A seguir tal lógica, nada impediria que o impetrante pudesse recalcular a rota processual e desistisse do mandado de segurança, isso sem ser preciso o consentimento do impetrado, tudo a permitir a busca da tutela justa e efetiva do seu direito pelas vias ordinárias. Trata-se, como se vê, de uma tutela diferenciada que traduz uma autêntica permissão de correção de um erro estratégico inicial da parte, especialmente nas demandas em que a dilação probatória seria primo ictu oculi inexistente, mas com o desenrolar do processo revelou-se necessária.
Outra motivação que justifica o pedido de desistência do mandado de segurança e a sua efetivação sem a anuência da parte contrária é a perda de interesse do impetrante em relação à obtenção do direito que se quedou violado. No decorrer da ação mandamental, apesar do procedimento ter por objetivo a sumariedade e celeridade, por vezes, até a resolução do mérito do mandamus constitucional, o impetrante já não mais tem interesse no direito que inicialmente queria tutelar.
É o caso, por exemplo, do concurso público. O indivíduo pode ter se sentido lesado a respeito de um direito líquido e certo sobre pontos correlatos àquele, como por exemplo, em relação à inscrição, ou mesmo aos recursos da prova realizada ou também à obtenção da vaga oferecida pelo certame público. No entanto, ao longo do mandado de segurança o impetrante pode conseguir a aprovação em outro concurso, não havendo mais interesse na resolução do mérito da ação mandamental, já que o direito anteriormente buscado não possui mais utilidade ou interesse para o impetrante.
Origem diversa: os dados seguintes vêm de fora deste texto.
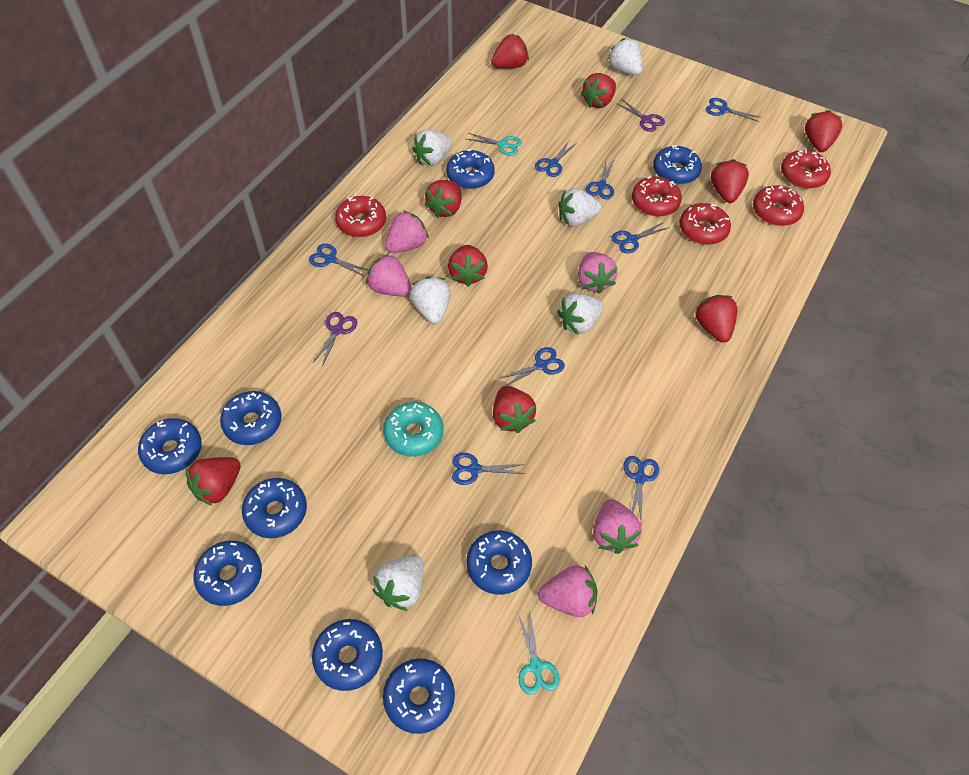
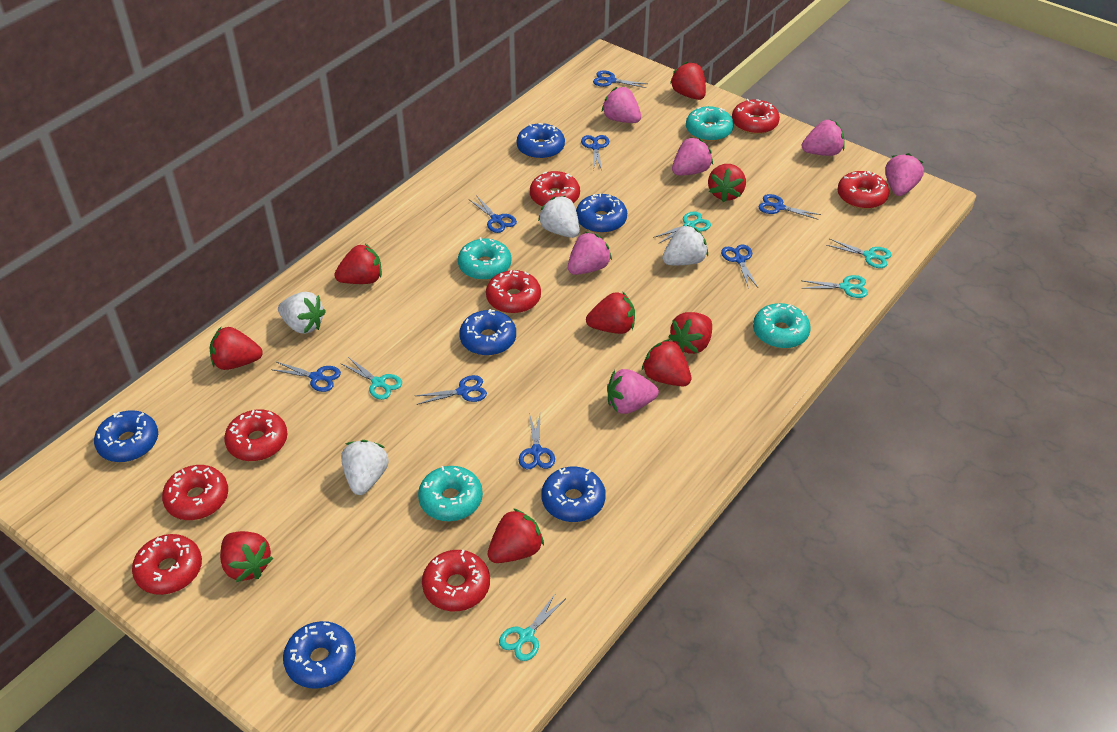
blue donut: 9 -> 6
pink strawberry: 5 -> 6
purple scissors: 2 -> 0
red donut: 5 -> 8
turquoise donut: 1 -> 4
turquoise scissors: 2 -> 5
white strawberry: 6 -> 4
Em tal situação, portanto, mesmo existindo uma sentença de mérito ao impetrante, não faria sentido sua desistência ser brecada, muito menos que o impetrado precisasse anuir para que se permitisse a desistência da ação mandamental. Se o mandado de segurança foi criado como uma garantia fundamental em favor do cidadão, e este não possui mais interesse na continuação da ação, não há sentido em mantê-lo preso ao mandamus, já que a tutela que buscava já não lhe é mais necessária.
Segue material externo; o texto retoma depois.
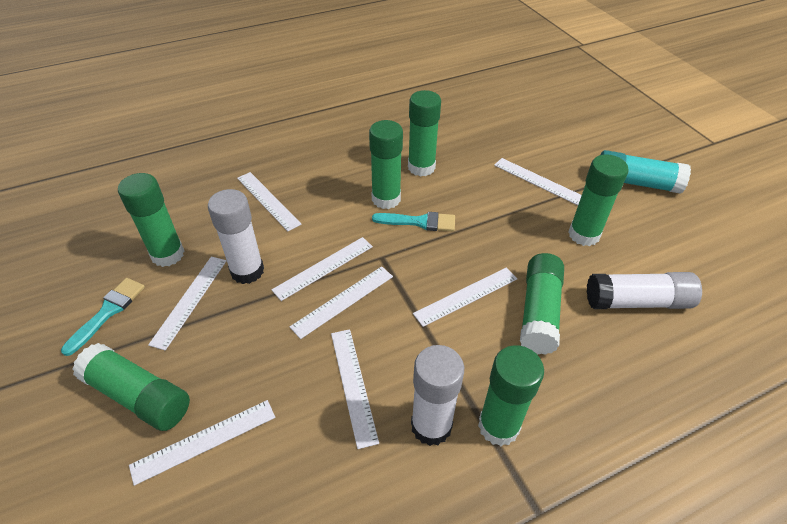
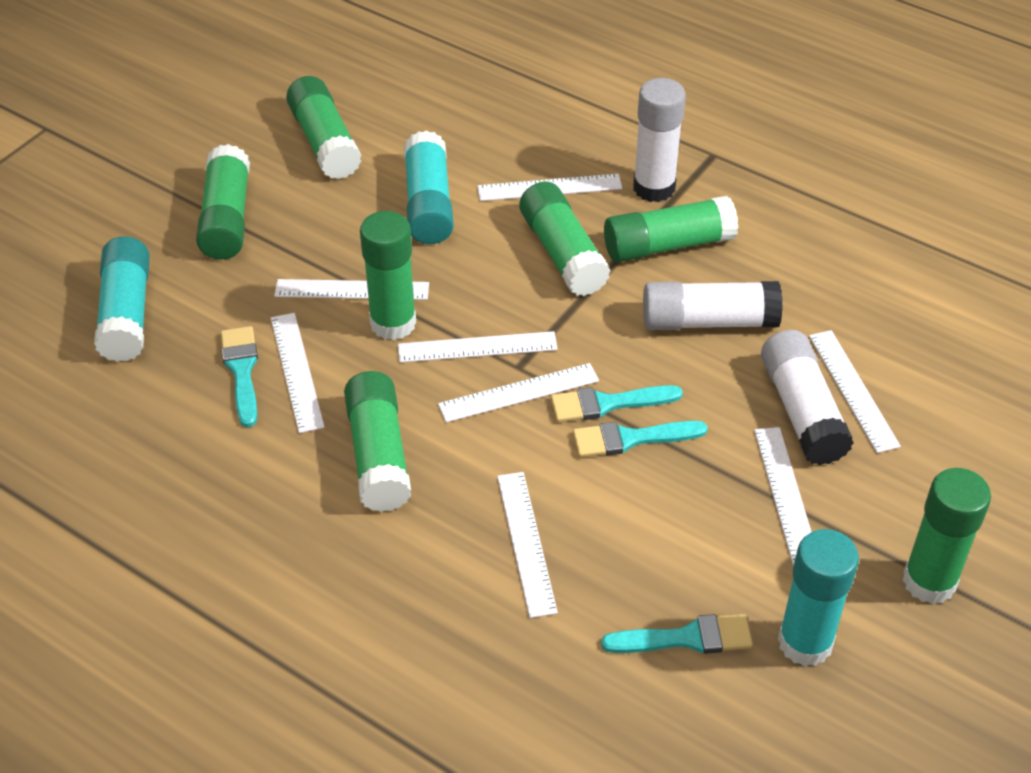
turquoise brush: 2 -> 4
turquoise glue stick: 1 -> 3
2. A posição do Supremo Tribunal Federal e do Superior Tribunal de Justiça
A atual posição do Supremo Tribunal Federal e do Superior Tribunal de Justiça parece se coadunar com o entendimento que prega pela mitigação do Princípio da Bilateralidade do Direito de Ação, ou seja, pela desnecessidade de observar os requisitos do CPC/2015 para a efetivação da desistência. Ambas as Cortes Superiores entendem que o mandado de segurança, como garantia fundamental de índole constitucional que é, permite “ao impetrante desistir da ação de mandado de segurança, independentemente de aquiescência da autoridade apontada como coatora ou da entidade estatal interessada (...) a qualquer momento antes do término do julgamento, mesmo após eventual sentença concessiva do ‘writ’ constitucional (...)”.[7]
Frise-se que esse entendimento se pacificou com o enfrentamento do RE nº 669.367/RJ[8], sendo que a partir de 2014, data do julgamento, e como determinava a própria lei que regulamentou a repercussão geral (Lei 11.418/2006), essa posição passou a ser a “norma jurídica” aplicada aos demais casos correlatos.
Justamente por isso que, a partir de então, o Superior Tribunal de Justiça passou a chancelar referido posicionamento, citando-se, apenas a título ilustrativo, 02 (dois) julgados, um mais antigo, de março de 2013, REsp n. 1.405.532/SP,[9] e outro mais recente, de março de 2023, REsp n. 1.474.318/PR [10], que espelham essa consonância entre os entendimentos dos referidos Tribunais Superiores.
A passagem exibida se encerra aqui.